· Cité du Vatican ·

«Ne nous habituons pas à la guerre!»

La zone d’intérêt

 La zone d’intérêt  FRA-008
01 juillet 2025

Gaetano Vallini

La couverture du dernier numéro de la revue Voci di dentro (revue écrite en collaboration avec des détenus des prisons italiennes de Chieti et Pescara, ndlr) représente sur une pleine page des personnes élégamment vêtues, tranquillement assises aux tables d’un restaurant, tandis qu’à l’extérieur, derrière les vitres, le monde brûle. Le titre qui l’accompagne est significatif: «La zone d’intérêt», une référence au très beau film homonyme de Martin Amis, sorti il y a deux ans, récompensé par deux Oscars, qui, en renversant les points de vue, montre l’horreur d’Auschwitz depuis la maison du commandant du camps d’extermination, Rudolf  Höss, construite à proximité des murs d’enceinte du camp, dans la «zone d’intérêt», précisément, comme les nazis appelaient la zone qui entouraient l’usine de mort la plus meurtrière de l’histoire. Une maison d’où l’on ne voit rien de ce qui se passe à l’intérieur du camp, mais d’où l’on entend les cris des SS et des prisonniers, les coups de fusils, les aboiements des chiens, le bruit incessant des crématoriums, jour et nuit, avec la cendre humaine emportée parfois par le vent dans le jardin. Tout le monde est au courant dans la maison, mais la vie s’écoule dans une apparente et troublante normalité.

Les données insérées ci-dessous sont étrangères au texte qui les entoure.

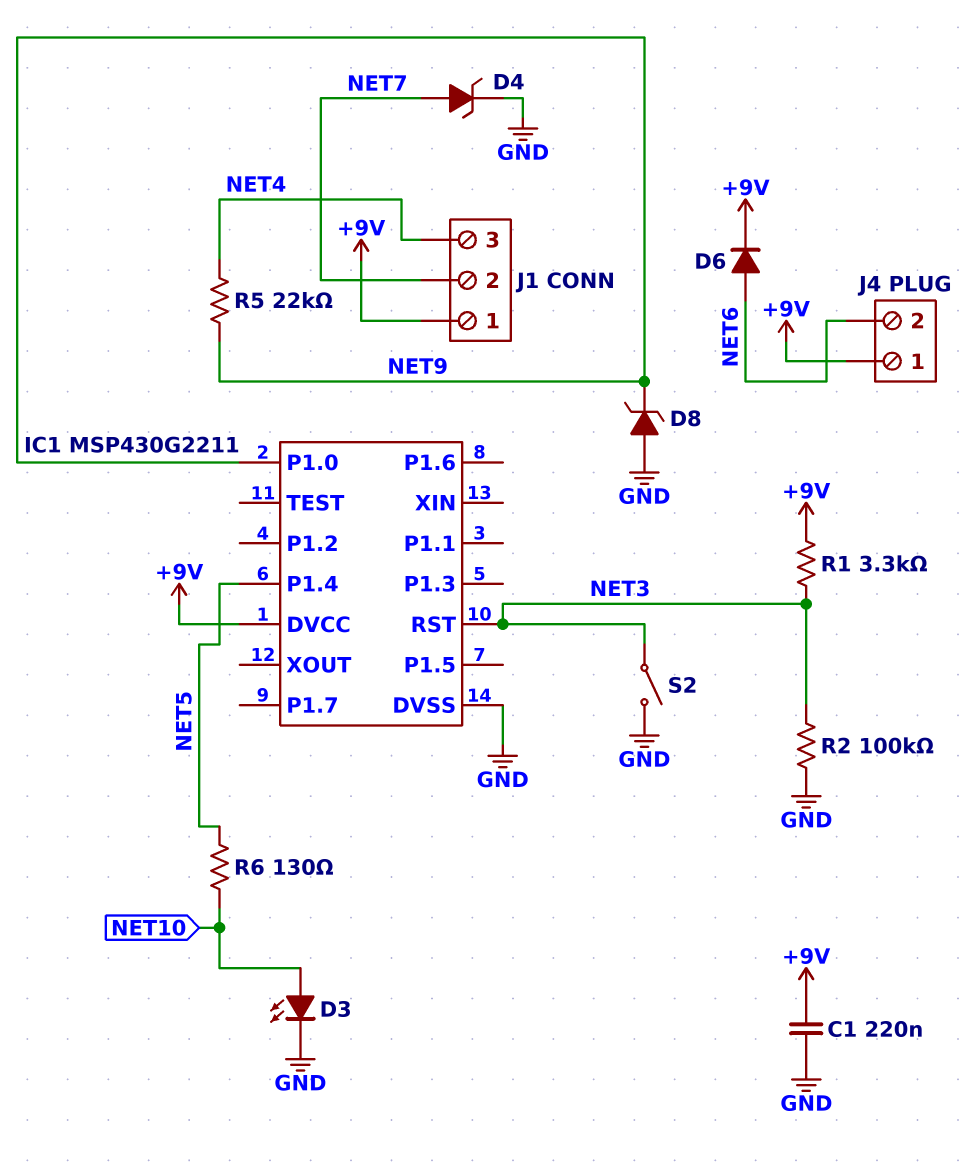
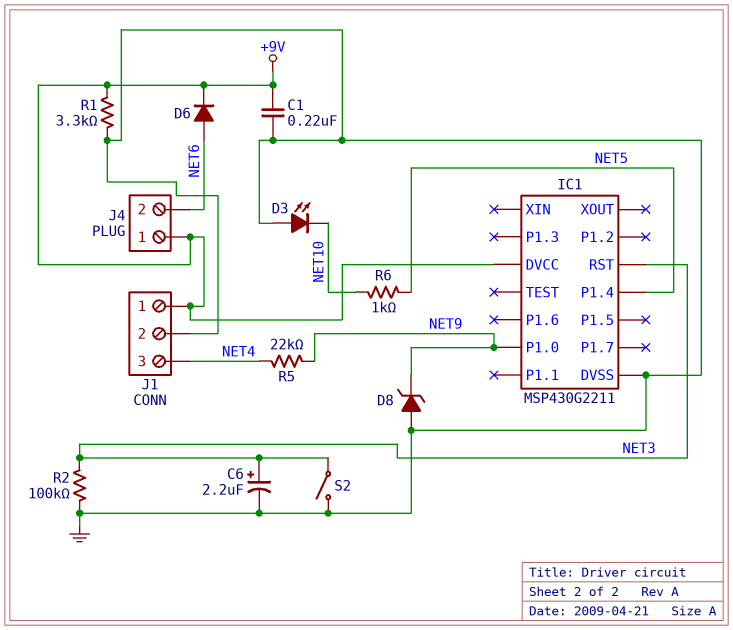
C6: none -> 2.2uF (plus NET3, minus GND)
D3: LED (A NET10, K GND) -> LED (A GND, K NET10)
D4: zener (A NET7, K GND) -> none
J1 pin 2: NET7 -> GND
R1: 3.3k (+9V, NET3) -> 3.3k (+9V, GND)
R6: 130 (NET5, NET10) -> 1k (NET5, NET10)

C’est une intuition intéressante qu’a eue la direction de la belle revue qui s’occupe du monde carcéral, parce qu’elle offre une lecture amère de ce qui se passe aujourd’hui dans le monde. Face aux guerres qui ensanglantent la Palestine, l’Iran, Israël, le Liban, le Yémen, l’Ukraine, la République démocratique du Congo, le Soudan, la Birmanie — pour ne rappeler que celles qui sont le plus citées de cette troisième guerre mondiale par morceaux évoquée par le Pape François — on risque de devenir comme les clients de ce restaurant: conscients de ce qui se passe à l’extérieur, mais désintéressés, comme si tout cela ne nous regardait pas. Comme si nous étions en train de nous habituer aux morts, aux destructions, à la douleur et à la terreur de ceux qui sont sous les bombes. Pire, après avoir vu pendant des années ces images — qui auparavant au moins nous indignaient — peut-être commencent-elles même à nous agacer, car elles perturbent nos vies tranquilles. Nous ne nous préoccupons même plus quand nous entendons quelqu’un menacer d’em-ployer des armes atomiques. Pourtant, jusqu’il y a peu de temps, cela était le spectre de la pire et presque innommable des catastrophes, au point que l’on avait construit sur cette peur un équilibre de paix qui a tenu pendant des décennies.

Mais nous ne sommes pas les seuls à risquer de rester indifférents. Et c’est l’aspect le plus alarmant. La communauté internationale semble désormais assister comme un spectateur impartial, sans trouver la force d’intervenir pour arrêter ces guerres, dont certaines semblent vraiment ne susciter aucun intérêt. La diplomatie ne trouve même pas les mots pour condamner des actions abominables, otage d’intérêts partisans et d’un passé qui étouffe la vérité, même la plus évidente.

L’apathie ou la connivence silencieuse de cette époque seront jugées par l’histoire comme l’ont été sans ambiguïtés celles du passé. Mais faudra-t-il vraiment attendre ce jugement, tardif, ou ne serait-il pas préférable de passer à l’histoire pour avoir évité d’autres massacres inutiles? Il y a une paix désarmée et désarmante à construire dès à présent et à préserver, pour reprendre les paroles de Léon XIV, qui à l’Audience générale du 18 juin, a demandé de ne pas s’habituer à la guerre, c’est-à-dire de sortir de la «zone d’intérêt». Parce qu’il n’est jamais trop tard pour la paix. Même si l’on a déjà fait preuve d’un retard coupable.